ESC 2006: Atmel’s 32-bit DSC focuses on throughput, power savings

At Embedded Systems Conference Silicon Valley, Atmel Corp. announced its AP7000 family of high-performance, 32-bit digital signal controllers (DSCs), the first based on the company's high-throughput AVR32 core—claimed to consistently outperform competing 32-bit cores in industry benchmarks for performance and code density.

04/13/2006


Embedded Control

Atmel's AP7000 architecture allows individual dynamic configuration of the controller's four clock domains, using dynamic frequency scaling (DFS).

At Embedded Systems Conference Silicon Valley, Atmel Corp . announced its AP7000 family of high-performance, 32-bit digital signal controllers (DSCs), the first based on the company's high-throughput AVR32 core—claimed to consistently outperform competing 32-bit cores in industry benchmarks for performance and code density. High level of functional integration is a further attribute of these DSCs and includes "virtually all the functionality required for multimedia systems… as well as network switches/routers," says Atmel. Integration includes a vectored multiplier coprocessor, 32 KB on-chip SRAM, 16 KB instruction/data caches, memory management unit, DMA for high-speed peripherals, and peripheral DMA controller for data transfer among peripherals and memories without wasted processor cycles.

AP7000 family eliminates the need for an external USB controller by integrating USB 2.0 high-speed protocol (480 Mbps) with on-chip transceivers. Also integrated are two 10/100 Mbps Ethernet Media Access Control (MAC) blocks for added connectivity.

High throughput of the AVR32 core allows executing applications at a slower clock frequency than in competing processors, according to Atmel. Operating at a lower clock rates directly yield proportionately lower power consumption.

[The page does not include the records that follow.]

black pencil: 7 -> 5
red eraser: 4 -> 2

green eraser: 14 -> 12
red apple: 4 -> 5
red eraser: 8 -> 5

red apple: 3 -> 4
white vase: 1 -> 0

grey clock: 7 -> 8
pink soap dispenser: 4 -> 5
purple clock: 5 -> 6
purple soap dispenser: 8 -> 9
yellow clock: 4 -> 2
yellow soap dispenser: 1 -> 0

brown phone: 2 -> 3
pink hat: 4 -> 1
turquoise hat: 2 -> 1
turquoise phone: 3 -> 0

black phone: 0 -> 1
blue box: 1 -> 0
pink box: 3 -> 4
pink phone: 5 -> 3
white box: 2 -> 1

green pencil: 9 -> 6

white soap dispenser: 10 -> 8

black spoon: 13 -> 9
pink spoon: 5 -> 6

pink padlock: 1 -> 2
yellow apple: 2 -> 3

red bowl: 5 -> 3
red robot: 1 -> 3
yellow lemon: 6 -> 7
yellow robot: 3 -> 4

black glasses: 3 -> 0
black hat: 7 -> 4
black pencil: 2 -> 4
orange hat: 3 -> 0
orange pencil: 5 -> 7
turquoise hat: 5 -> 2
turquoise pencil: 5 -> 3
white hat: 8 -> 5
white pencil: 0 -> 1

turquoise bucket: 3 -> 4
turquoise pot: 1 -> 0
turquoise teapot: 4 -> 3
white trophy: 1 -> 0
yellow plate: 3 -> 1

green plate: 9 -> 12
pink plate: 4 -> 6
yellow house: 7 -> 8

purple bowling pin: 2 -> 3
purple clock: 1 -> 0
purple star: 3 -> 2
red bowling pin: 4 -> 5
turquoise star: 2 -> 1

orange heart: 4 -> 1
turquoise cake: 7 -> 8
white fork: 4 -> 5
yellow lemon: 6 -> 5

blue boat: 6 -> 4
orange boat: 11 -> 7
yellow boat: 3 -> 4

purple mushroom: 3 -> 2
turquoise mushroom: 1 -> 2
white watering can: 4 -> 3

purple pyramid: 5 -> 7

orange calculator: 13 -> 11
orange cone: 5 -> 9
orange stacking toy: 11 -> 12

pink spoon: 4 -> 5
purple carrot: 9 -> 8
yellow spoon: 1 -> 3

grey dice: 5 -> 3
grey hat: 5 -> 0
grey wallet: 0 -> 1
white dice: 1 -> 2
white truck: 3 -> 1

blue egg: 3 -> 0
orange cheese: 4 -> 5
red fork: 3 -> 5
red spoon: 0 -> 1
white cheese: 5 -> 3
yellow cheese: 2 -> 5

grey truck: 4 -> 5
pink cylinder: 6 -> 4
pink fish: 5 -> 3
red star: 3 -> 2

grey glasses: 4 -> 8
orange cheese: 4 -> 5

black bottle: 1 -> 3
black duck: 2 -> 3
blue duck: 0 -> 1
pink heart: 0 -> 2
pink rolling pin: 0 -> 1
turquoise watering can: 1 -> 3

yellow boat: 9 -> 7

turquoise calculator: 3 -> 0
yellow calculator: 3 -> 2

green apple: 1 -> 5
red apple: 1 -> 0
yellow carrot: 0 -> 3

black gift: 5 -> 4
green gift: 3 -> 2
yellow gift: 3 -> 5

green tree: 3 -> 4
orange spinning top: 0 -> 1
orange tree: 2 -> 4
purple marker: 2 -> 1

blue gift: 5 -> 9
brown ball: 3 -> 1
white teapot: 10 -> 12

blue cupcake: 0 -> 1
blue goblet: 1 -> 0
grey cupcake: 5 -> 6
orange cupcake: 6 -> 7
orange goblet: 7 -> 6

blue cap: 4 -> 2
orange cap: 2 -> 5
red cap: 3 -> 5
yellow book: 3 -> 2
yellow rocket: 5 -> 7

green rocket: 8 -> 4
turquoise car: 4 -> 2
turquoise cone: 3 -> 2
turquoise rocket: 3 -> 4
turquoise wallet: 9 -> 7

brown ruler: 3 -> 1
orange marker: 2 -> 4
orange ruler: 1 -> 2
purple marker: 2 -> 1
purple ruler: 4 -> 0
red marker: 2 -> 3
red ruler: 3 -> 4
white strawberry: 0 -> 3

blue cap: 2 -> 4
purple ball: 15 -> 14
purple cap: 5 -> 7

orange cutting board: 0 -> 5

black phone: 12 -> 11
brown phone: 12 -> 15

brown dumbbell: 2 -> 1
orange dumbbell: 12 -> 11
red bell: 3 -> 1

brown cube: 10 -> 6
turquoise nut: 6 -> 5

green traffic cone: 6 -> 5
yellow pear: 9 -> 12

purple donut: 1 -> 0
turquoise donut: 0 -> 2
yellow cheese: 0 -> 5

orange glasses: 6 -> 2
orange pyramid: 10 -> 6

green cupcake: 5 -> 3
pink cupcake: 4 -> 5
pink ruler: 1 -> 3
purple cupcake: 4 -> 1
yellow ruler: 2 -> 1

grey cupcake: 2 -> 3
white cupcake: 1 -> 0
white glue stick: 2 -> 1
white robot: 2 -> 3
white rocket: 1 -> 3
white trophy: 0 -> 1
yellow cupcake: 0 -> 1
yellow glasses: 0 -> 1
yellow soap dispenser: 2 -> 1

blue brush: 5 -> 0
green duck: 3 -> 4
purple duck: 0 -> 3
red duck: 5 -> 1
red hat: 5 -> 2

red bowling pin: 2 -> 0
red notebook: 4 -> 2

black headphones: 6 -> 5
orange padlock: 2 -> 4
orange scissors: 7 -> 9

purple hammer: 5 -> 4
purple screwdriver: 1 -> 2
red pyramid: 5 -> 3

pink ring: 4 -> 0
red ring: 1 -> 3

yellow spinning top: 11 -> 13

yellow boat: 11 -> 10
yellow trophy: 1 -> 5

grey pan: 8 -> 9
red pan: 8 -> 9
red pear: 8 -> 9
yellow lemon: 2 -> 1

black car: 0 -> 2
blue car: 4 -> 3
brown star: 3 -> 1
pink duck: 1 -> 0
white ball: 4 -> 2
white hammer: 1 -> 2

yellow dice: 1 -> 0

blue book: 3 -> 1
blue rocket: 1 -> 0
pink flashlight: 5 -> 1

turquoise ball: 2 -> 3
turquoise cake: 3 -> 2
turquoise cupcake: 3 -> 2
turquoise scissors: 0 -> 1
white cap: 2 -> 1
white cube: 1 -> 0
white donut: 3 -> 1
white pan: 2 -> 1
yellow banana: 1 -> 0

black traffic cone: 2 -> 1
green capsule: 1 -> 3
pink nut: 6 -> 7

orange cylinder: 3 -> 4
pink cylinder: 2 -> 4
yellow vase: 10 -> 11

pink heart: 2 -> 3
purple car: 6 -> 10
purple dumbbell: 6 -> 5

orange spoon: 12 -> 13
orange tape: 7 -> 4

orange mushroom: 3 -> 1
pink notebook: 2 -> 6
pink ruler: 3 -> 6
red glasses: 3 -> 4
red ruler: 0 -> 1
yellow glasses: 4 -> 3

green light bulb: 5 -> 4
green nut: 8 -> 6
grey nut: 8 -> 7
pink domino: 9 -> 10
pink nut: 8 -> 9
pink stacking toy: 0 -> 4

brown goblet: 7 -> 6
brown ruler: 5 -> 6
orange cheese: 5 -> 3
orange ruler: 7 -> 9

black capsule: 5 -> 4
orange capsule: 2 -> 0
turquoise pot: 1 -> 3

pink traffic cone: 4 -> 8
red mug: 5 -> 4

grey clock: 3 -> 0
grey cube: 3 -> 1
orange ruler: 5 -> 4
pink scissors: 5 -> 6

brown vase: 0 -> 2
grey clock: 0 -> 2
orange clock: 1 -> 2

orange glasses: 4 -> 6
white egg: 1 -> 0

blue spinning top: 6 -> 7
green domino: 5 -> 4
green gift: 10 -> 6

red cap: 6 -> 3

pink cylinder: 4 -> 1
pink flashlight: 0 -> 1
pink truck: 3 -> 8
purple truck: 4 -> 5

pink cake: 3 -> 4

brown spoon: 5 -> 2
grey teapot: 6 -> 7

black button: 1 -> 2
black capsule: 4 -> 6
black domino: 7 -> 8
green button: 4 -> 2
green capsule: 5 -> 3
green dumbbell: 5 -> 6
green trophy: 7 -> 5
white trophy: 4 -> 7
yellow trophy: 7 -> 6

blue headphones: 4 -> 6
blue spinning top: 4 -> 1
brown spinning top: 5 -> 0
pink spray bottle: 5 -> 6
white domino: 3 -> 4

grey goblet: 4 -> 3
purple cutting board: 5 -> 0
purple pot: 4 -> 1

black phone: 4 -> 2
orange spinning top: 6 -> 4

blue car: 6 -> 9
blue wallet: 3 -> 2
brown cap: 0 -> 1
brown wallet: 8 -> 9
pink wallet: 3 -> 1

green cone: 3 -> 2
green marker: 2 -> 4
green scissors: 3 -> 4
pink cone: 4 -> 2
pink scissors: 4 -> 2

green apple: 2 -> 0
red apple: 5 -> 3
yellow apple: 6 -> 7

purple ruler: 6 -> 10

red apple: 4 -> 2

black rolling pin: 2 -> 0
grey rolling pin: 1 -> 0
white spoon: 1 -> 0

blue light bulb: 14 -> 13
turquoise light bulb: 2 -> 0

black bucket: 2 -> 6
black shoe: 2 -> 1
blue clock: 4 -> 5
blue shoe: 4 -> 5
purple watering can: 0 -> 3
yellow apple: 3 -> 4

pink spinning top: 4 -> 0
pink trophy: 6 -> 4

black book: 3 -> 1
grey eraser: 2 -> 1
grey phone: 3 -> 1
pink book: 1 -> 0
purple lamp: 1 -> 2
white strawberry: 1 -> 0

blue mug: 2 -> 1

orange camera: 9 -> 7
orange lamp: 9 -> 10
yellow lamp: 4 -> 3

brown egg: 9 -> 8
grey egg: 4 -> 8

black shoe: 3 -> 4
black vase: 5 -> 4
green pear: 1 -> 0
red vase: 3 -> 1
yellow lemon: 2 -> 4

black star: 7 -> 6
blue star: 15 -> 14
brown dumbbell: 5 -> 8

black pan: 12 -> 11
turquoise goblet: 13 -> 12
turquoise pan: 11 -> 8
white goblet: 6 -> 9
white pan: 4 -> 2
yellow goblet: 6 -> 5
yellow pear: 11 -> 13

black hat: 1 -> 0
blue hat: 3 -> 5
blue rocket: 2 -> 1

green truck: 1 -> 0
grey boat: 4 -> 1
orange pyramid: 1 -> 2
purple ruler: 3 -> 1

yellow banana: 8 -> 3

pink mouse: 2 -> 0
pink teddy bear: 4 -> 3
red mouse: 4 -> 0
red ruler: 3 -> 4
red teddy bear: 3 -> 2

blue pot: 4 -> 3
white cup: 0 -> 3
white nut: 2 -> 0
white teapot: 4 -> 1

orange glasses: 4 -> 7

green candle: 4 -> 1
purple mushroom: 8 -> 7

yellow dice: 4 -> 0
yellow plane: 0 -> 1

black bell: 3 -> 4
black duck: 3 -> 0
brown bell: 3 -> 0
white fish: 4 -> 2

Another power saving and performance feature is AP7000's multi-layer, high-speed bus architecture that enables multiple operations in parallel—plus two peripheral bus bridges allowing use of different clock frequencies for high- and low-speed peripherals. This contrasts with a conventional bus structure, where the fastest peripheral sets the bus clock, resulting in higher power draw. Each of the controller's four clock domains can be set at the lowest possible frequency for an active function, using dynamic frequency scaling algorithms. For example, when the application is inactive, clocks for three domains (CPU internal clock, bus matrix, and high-speed bridge) may shut down, while the slow-speed bridge's clock runs to handle ongoing data transfer. "DFS cuts power by 50%," says Atmel.

First device of the AP7000 family, AT32AP7000, is available now in a 256-ball CABGA package, priced at $16.60 in quantities of 10,000. For a complete development environment, STK1000 starter kit is available at $450; Atmel's JTAGICE mk-II also is available at $299 to provide in-circuit emulation support.

For more on ESC 2006, also see Control Engineering April 6, 2006, Daily News .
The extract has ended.